Ford and many other companies use a Torque/Angle sequence, with or without TTY. Torque has a lot of scattering, and in the engineering world, it's typical for a factor of 15% variation to be expected in the tension, even with lubrication. Torque wrench accuracy is on top of that.

The biggest reason for using the angle method, you rotate a thread a certain amount of degrees, and the bolt is stretched how many threads have been advanced. There's no variation. You have a 1.0mm thread; 360º stretches 1.0mm. The exception is when there is a compressive element or inconsistency in flatness between the objects. And we have that with a gasket.

So the 6.0 procedure developed was to use torque to set the base or 'floor.' Torque as measurement will adjust for the bending and compression of components. When done at a lower compressive condition, the lower torque, the 15% deviation is not much of a factor.

Then you come at it with the heavy hitters, the angular stretching of the bolts, after you've set your floor.

So I set my floor following Ford's initial torque values, then did three steps to the ARP torque steps. What the ARP lube has going for it is the unique ability, more consistency than the standard oil because, from what I can tell, it does not allow the threads to get polished. And thread polishing not only affects reuse tension values but consistency fastener to fastener. Since torque is a measurement of movement force, frictional variation causes that 15% scatter.

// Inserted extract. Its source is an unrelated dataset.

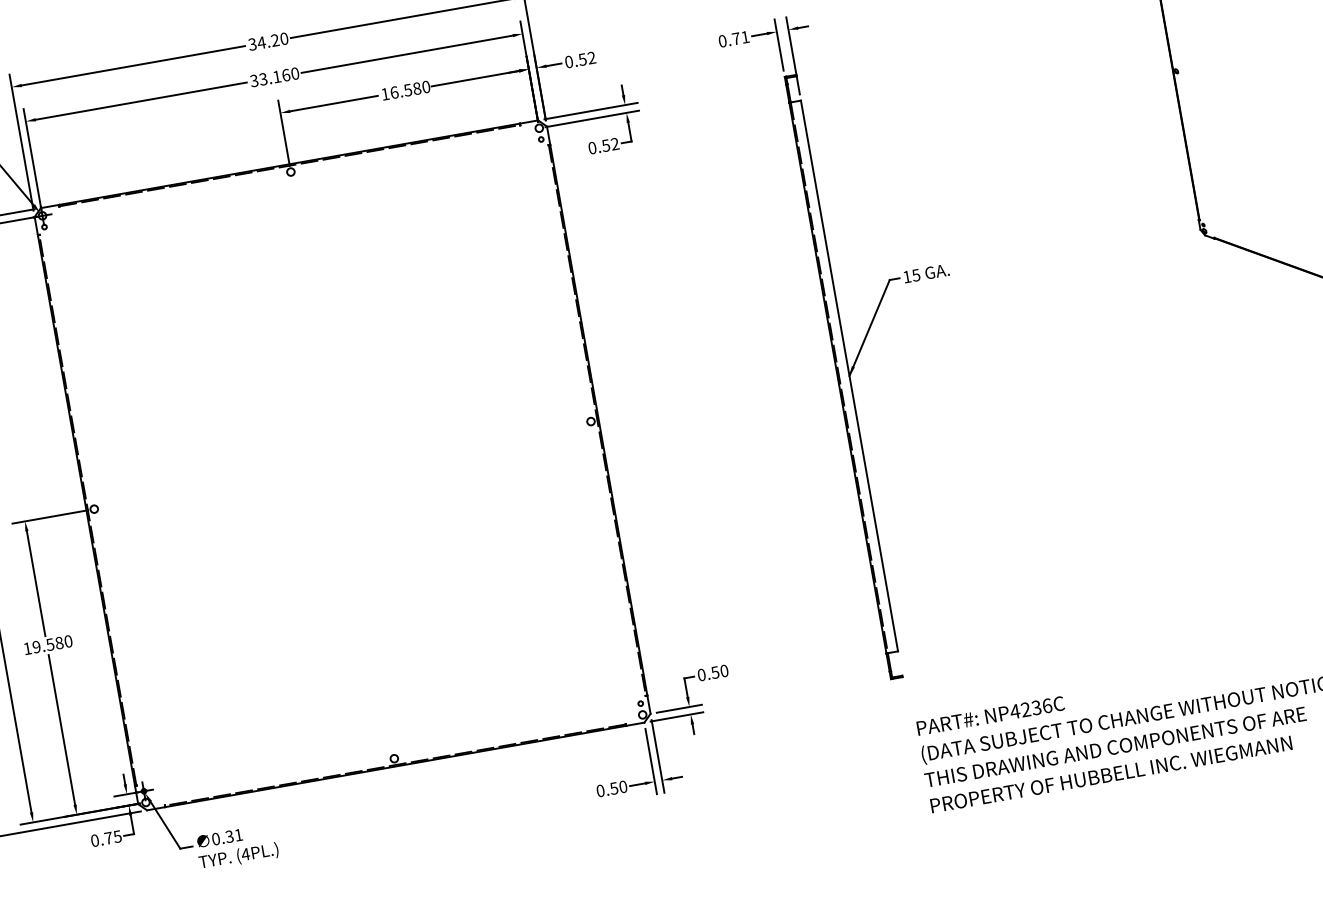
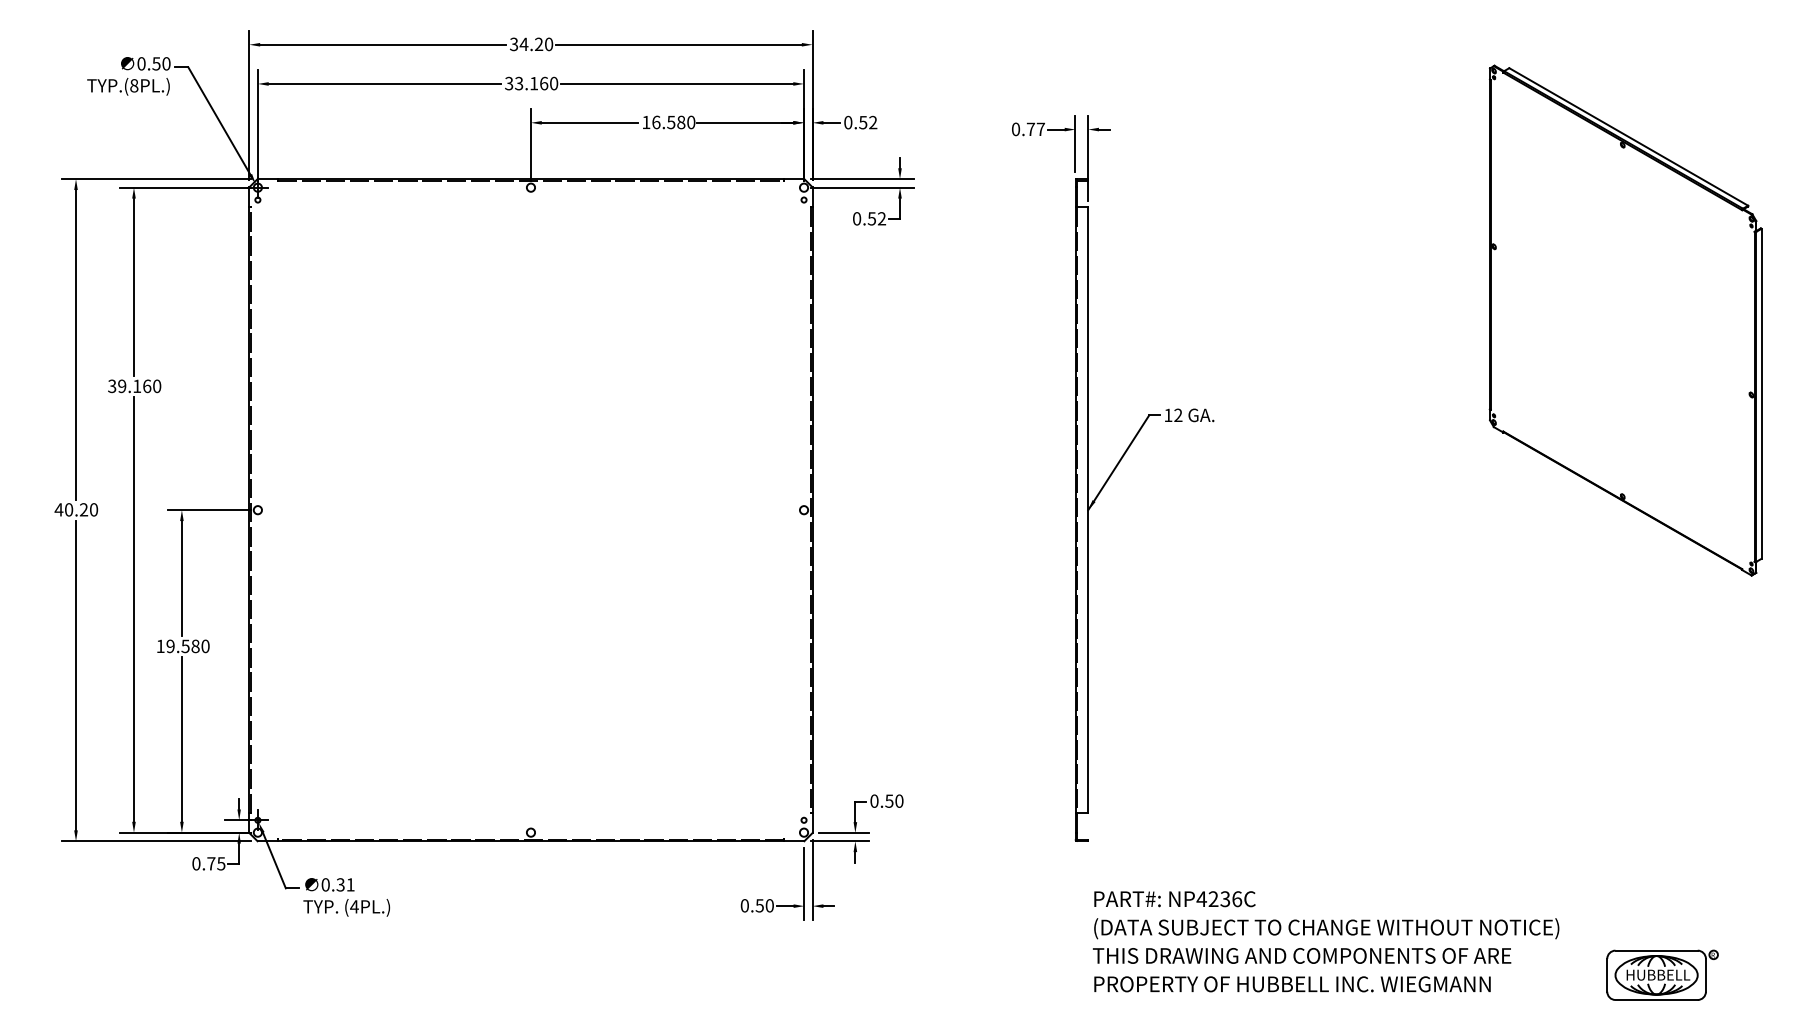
text: (744, 36) -> (1040, 128), 0.71 -> 0.77
text: (916, 275) -> (1178, 415), 15 -> 12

With studs, you should have minimal tension loss due to twisting the fastener's shaft, as long as the threads have low friction. There is still some, but not like a bolt where the rotation is transmitted from the head, the shaft, and the threads. Eventually, that unwinds to some degree. If it's head rotation with a bolt, then no issue. If it's thread movement, it unwinds with a loss of tension.

So with the studs, it's essential to keep the rotating surfaces controlled, which should be the top threads, the nut face, and one washer face. So that's where my lube went to. You don't want the washer to become a bearing, so no lube between the washer and head if it's smooth. I had a discussion with ARP over this on our engines, and the guy really didn't know what our head surfaces were like, to say if the washer to rocker box should be lubed or not. Another example is that these are fastener experts but have no individual engine detailed experience. But he agreed if the stanchions through the 6.0s rocker boxes are smooth, there should be no ARP lube between the stanchion and washer.

Another variation in tension that occurs during fastening is the compression of asperities. That can be in the compressed objects: washers, nut faces, and threads. With critical fastening, a good procedure is to step away and let the recently tightened object sit for about 30 minutes before the last step. Thread asperities will be at both ends of the studs. Some talk about waiting hours or a day, but the engineering studies I found said 80-90% of any loss of tension occurring from this is during the 30 minutes after the step is complete. That might even be in Shigley's Mechanical Engineering Design.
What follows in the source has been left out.